The second principal cause of death (9 patients) was cardiovascular disease. Gastrointestinal disease was also an important cause of death, with 2 lethal colonic perforations, 2 cases of severe upper gastrointestinal hemorrhage requiring emergency operations, and 1 case of liver failure (table I). A lymphoma caused the death of 1 patient. If diagnosed in time, these lymphomas usually involute with discontinuance or lightening of immunosuppression [16]. No deaths were caused by epithelial malignancies in the 1986–1987 recipients.

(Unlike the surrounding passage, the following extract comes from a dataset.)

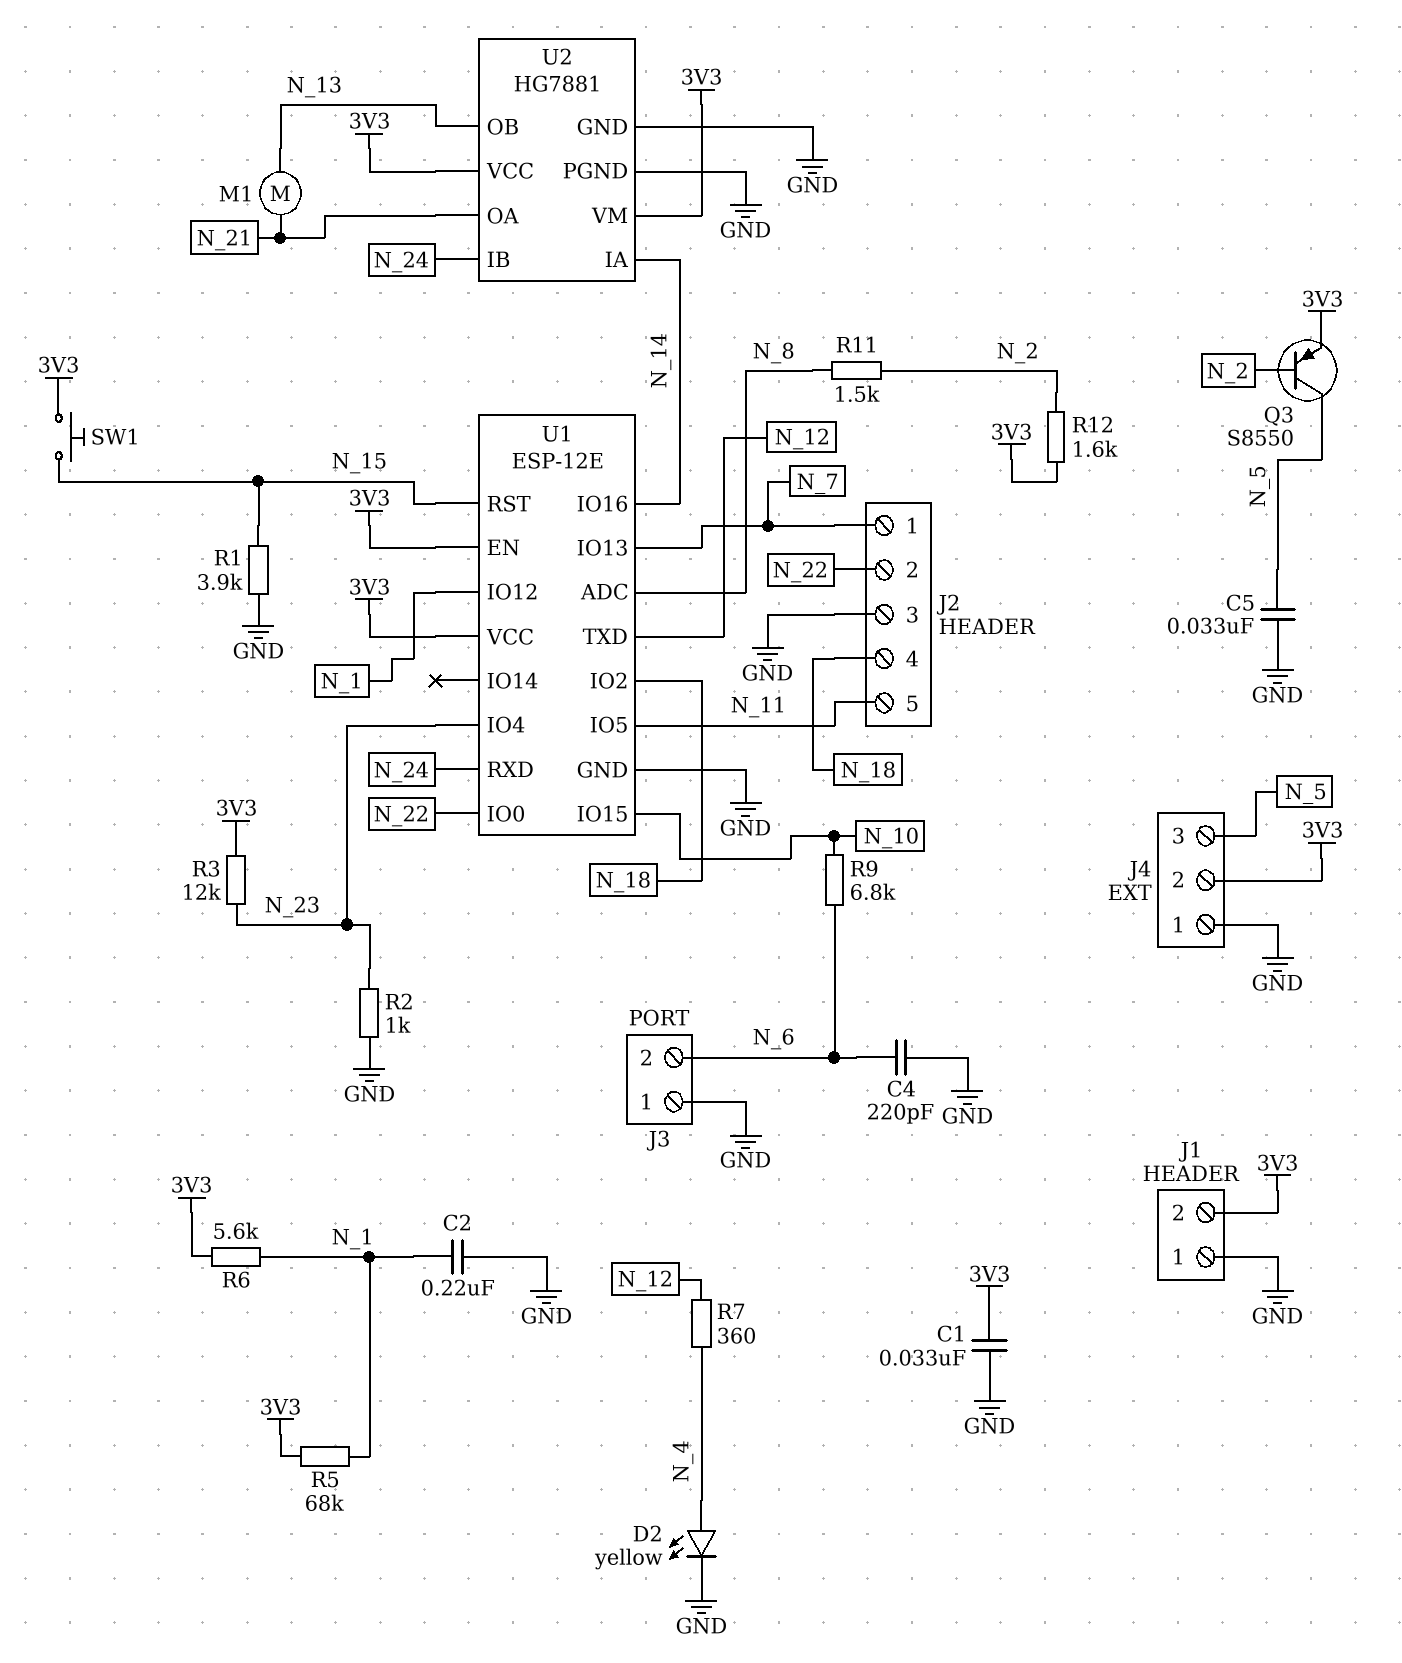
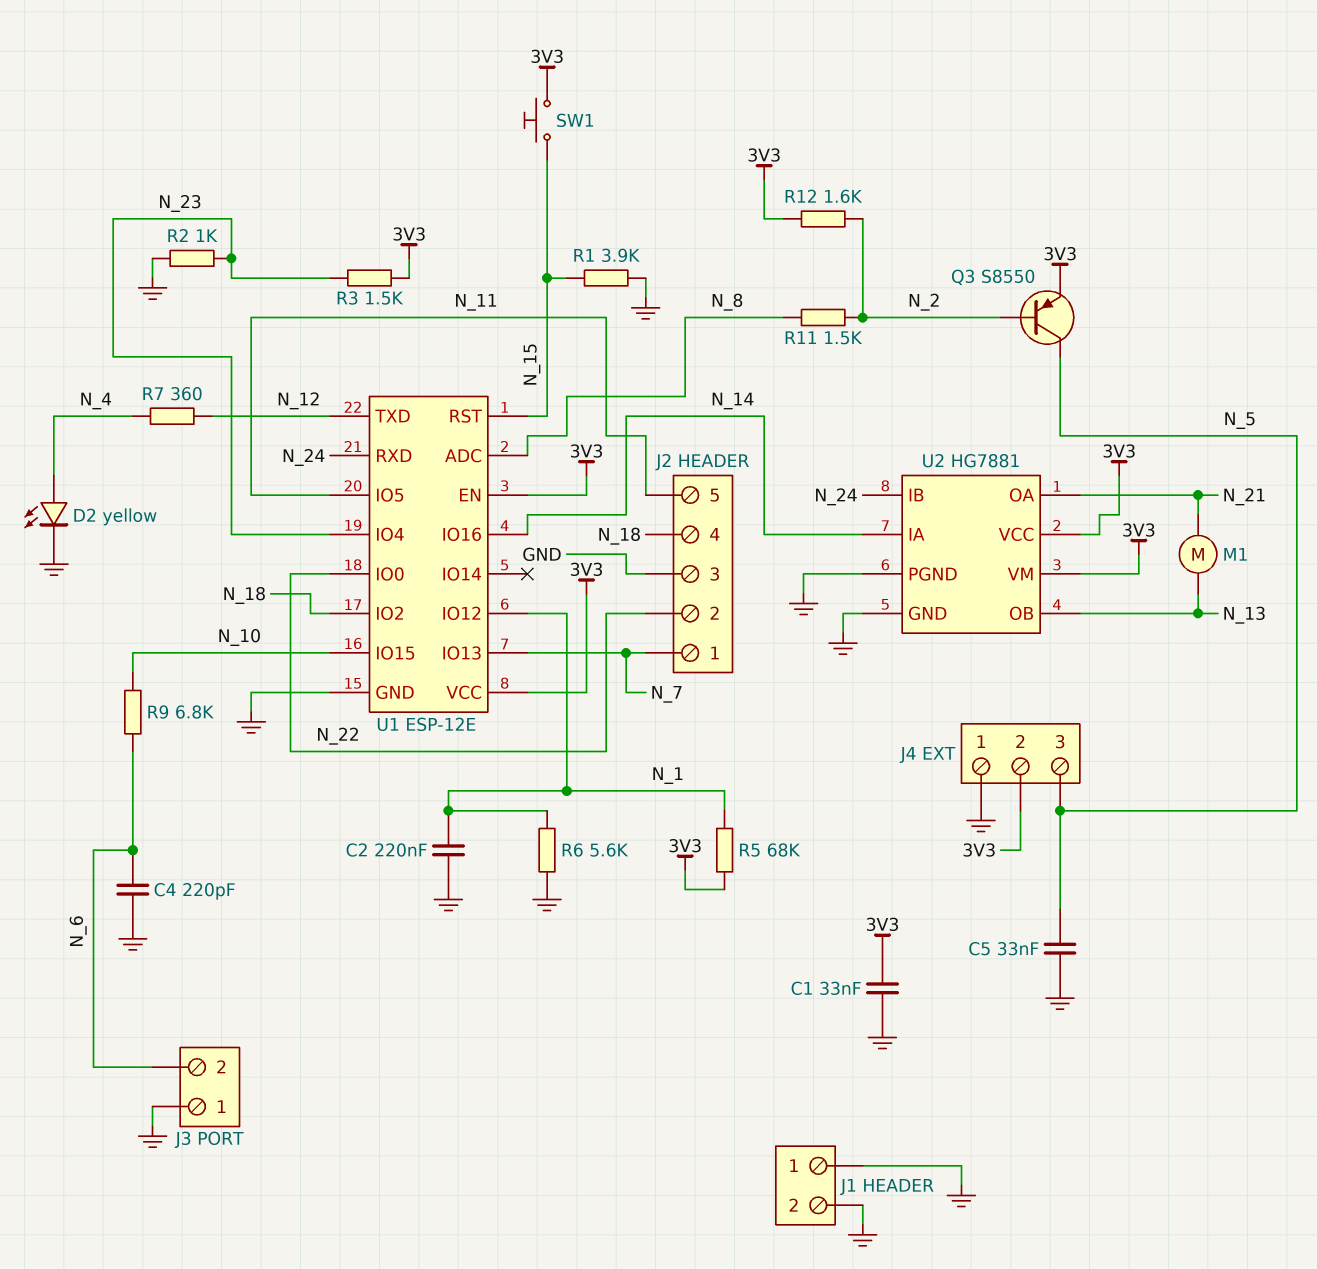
J1 pin 2: 3V3 -> GND
R3: 12k (3V3, N_23) -> 1.5k (3V3, N_23)
R6: 5.6k (3V3, N_1) -> 5.6k (GND, N_1)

Miscellaneous causes of death included hemorrhage after a renal biopsy, a technical error in performing ureteroureteroneocystotomy, respiratory arrest during changing of a tracheostomy, and a respiratory arrest which may have been caused by an OKT3 infusion 12 h earlier.
Graft Survival
Overall Graft Survival
One- and 2-year actuarial graft survival was 72 and 64% (fig. 1). Although a sophisticated examination of tissue typing was not part of this study, there was no obvious affect of tissue matching (table II). The incidence of current success was about the same with all levels of compatibility.
Table II.
Matching in 418 cases, in which there was adequate donor and recipient typing: kidney function has been from 4 to 28 months
| Number of antigens matched | Functioning/total |
|
|---|---|---|
| n | % | |
| 6 | 1/2 | 50 |
| 5 | 2/3 | 67 |
| 4 | 8/13 | 62 |
| 3 | 33/55 | 60 |
| 2 | 82/113 | 72 |
| 1 | 103/142 | 73 |
| 0 | 53/90 | 61 |
|
| ||
| 282/418 | 67 | |
Because some of the patients received more than one graft during the 1986–1987 study period, the actual number of patients represented by the 450 cadaveric transplantations was 425. Of these 425 patients, 388 (91%) are alive, and 311 (73%) are off dialysis (table III). Thus, the gap between patient survival and graft survival shown in figure 1 underestimates the effectiveness of renal transplantation, in terms of liberating patients from dialysis (table III).
Table III.
Fate of 425 recipients of 450 grafts
| n | % | |
|---|---|---|
| Alive | 388 | 91.3 |
| Off dialysis | 311 | 73.2 |
| On dialysis | 77 | 18.1 |
| Dead | 37 | 8.7 |
Adults versus Children
Adults and children did not differ significantly in overall graft survival (fig. 2). Of the 38 pediatric recipients of 43 grafts 4 (10.5%) died, for a mortality that was similar to that in adults.
Fig. 2.
Pediatric and adult graft survival for 1986–1987.
Primary Transplantation versus Retransplantation
The results in transplanting patients for the first time were slightly but not significantly better than the results of retransplantation (fig. 3).
Fig. 3.
Primary and retransplant graft survival for 1986–1987.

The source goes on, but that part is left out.